Elliler, tabii, Türkiye’de gazinonun doğduğu yıllar. Hayat değişiyor, zevkler değişiyor. Bu koşullarda artık kadınlar da yıldız oluyor, “assolist” de oluyor. Benim dedelerimden biri bunlardan birini dinlemeye gitmiş, sırtını sahneye çevirip oturmuş; “Şimdi bakarsın bir de âşık olurum kadına, görmeden dinleyeyim bari,” diye.

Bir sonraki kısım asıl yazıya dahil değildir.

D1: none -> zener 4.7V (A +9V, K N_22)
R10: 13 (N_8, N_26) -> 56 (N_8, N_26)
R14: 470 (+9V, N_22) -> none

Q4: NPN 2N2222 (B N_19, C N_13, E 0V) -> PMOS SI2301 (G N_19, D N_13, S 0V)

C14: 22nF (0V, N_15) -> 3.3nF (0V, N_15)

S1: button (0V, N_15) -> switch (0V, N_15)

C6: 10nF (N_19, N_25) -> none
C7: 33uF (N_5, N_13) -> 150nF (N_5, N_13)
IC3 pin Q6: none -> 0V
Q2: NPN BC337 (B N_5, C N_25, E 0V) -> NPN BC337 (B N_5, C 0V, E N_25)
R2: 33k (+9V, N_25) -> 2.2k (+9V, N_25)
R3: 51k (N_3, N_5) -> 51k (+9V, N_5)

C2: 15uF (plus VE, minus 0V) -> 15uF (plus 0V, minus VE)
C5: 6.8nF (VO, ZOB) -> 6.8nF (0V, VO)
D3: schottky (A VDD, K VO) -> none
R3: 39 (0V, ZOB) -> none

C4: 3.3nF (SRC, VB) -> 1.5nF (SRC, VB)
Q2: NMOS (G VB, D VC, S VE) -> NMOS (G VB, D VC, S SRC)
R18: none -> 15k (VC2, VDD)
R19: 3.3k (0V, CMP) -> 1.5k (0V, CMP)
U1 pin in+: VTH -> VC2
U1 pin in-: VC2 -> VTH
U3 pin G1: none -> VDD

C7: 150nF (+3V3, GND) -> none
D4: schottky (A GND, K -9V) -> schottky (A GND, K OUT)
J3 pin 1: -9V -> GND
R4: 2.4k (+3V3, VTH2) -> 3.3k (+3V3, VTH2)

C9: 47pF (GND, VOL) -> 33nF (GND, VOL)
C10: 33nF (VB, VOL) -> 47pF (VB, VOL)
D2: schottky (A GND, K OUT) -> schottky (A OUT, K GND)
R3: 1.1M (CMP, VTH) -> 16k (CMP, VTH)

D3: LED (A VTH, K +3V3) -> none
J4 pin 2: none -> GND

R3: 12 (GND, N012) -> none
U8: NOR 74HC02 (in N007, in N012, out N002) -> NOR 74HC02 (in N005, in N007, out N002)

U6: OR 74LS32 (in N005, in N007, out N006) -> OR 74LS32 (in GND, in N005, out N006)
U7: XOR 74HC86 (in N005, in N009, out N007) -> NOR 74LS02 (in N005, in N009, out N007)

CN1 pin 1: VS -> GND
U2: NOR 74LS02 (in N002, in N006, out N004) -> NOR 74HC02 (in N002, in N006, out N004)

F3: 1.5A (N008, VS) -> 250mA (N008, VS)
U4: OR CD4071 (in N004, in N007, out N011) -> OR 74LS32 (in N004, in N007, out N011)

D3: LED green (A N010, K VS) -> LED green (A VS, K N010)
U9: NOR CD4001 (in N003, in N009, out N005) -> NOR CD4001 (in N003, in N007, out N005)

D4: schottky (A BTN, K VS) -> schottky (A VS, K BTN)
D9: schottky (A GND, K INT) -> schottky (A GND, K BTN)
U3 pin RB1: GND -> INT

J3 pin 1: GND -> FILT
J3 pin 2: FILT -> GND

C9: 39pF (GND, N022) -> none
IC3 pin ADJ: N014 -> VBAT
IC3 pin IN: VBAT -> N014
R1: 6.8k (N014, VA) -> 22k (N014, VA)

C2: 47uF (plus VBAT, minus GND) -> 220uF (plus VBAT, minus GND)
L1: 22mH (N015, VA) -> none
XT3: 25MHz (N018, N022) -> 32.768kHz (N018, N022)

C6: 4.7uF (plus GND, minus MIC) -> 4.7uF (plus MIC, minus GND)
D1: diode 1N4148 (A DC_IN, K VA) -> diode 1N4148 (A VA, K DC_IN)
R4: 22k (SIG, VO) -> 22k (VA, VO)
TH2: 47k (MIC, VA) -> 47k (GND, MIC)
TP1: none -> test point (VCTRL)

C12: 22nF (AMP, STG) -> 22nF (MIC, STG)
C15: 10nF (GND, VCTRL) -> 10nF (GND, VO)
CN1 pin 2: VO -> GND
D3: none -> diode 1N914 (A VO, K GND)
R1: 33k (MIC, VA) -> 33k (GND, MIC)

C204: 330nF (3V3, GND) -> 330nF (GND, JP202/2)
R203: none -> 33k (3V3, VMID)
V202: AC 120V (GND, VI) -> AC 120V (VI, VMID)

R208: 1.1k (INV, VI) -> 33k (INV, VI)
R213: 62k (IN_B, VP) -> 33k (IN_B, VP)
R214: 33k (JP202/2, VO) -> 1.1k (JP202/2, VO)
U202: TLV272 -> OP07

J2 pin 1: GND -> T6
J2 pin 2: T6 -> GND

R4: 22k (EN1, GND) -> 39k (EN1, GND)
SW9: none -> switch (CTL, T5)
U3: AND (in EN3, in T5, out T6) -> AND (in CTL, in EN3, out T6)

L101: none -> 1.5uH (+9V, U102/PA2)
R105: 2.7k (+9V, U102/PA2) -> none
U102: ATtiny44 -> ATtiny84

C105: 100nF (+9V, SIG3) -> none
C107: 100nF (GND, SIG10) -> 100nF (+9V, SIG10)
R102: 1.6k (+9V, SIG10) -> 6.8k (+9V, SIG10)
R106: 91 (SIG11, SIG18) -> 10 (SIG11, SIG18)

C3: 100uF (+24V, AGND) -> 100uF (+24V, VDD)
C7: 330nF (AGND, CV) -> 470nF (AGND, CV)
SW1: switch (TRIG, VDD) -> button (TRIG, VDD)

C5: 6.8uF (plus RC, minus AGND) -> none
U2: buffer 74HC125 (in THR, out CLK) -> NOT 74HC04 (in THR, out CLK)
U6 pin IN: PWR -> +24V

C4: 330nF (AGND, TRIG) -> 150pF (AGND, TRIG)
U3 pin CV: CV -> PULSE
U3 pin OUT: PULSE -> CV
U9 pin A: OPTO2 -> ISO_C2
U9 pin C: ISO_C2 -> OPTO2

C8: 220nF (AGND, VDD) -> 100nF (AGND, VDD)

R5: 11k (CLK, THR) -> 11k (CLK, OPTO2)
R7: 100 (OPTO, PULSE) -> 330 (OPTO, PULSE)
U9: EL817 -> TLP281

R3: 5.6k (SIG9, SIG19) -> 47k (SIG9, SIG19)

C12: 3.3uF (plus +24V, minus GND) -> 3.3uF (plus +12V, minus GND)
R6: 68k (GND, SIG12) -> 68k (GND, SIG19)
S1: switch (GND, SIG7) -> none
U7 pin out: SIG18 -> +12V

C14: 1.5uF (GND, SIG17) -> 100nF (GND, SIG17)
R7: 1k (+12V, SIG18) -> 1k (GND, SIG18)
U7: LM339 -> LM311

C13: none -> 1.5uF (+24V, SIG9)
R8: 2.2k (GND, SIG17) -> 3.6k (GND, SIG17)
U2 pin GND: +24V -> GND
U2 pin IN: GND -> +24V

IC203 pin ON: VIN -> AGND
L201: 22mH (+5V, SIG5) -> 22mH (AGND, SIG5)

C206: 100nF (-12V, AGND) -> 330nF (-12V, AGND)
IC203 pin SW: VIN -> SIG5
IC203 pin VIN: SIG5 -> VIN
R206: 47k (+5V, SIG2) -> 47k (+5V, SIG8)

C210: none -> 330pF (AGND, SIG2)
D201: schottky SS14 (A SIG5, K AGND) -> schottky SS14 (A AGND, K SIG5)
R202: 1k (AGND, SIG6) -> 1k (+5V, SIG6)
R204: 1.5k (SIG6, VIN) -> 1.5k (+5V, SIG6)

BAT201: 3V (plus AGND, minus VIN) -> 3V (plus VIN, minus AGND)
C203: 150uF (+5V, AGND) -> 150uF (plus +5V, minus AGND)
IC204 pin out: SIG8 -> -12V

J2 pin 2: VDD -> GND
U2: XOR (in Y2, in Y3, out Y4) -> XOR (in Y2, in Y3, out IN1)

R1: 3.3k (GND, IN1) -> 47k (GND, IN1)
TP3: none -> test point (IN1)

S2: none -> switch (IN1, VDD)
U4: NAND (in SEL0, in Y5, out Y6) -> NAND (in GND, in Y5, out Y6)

Müzeyyen Senar gazinonun kraliçesi oldu. Bu işi onun kadar iyi yapan pek olmadı. Olağanüstü bir sesi vardı zaten. Ama buna bir de, gazinoya iyi giden bir üslûp kattı. Bunun için biraz türküyü de seferber etti: “Sigaramın dumanı” gibi türküler. Zaten Müzeyyen Hanım sahneyi fiilen terkettikten sonra, dediğim bu üslûbu Behiye Aksoy devam ettirdi –onu da bu yakınlarda kaybettik. Daha sonralar ise “üslûp” Bülent Ersoy’a kaldı.

“Olağanüstü sesi” dedim. Eski kayıtlarda dinleyebiliyoruz o sesi. Uzun zaman Müzeyyen Hanım şarkı söylemeye devam etti ama o sesin bütün bu süre boyunca devam etmesi fiziksel olarak mümkün değildi. Daha ileri yaşlarında çok daha pestleşmiş bir sesle söyledi. Ama şarkı, musiki bilgisi, eda, tavır orada olduğu için bunlar da yeterince güzeldir. Gene de, “genç Müzeyyen” sesi benzersiz bir şey. Ben ne zamandır çok yakından izleyemiyorum bu piyasada neler olduğunu; biraz tuhaf bir şeydir bu, ama böyledir, ölümler yayını hızlandırır. Müzeyyen Senar’ın bir “Toplu Eserler”i, çeşitli dönemlerinin özellikleriyle, iyi olur sanıyorum.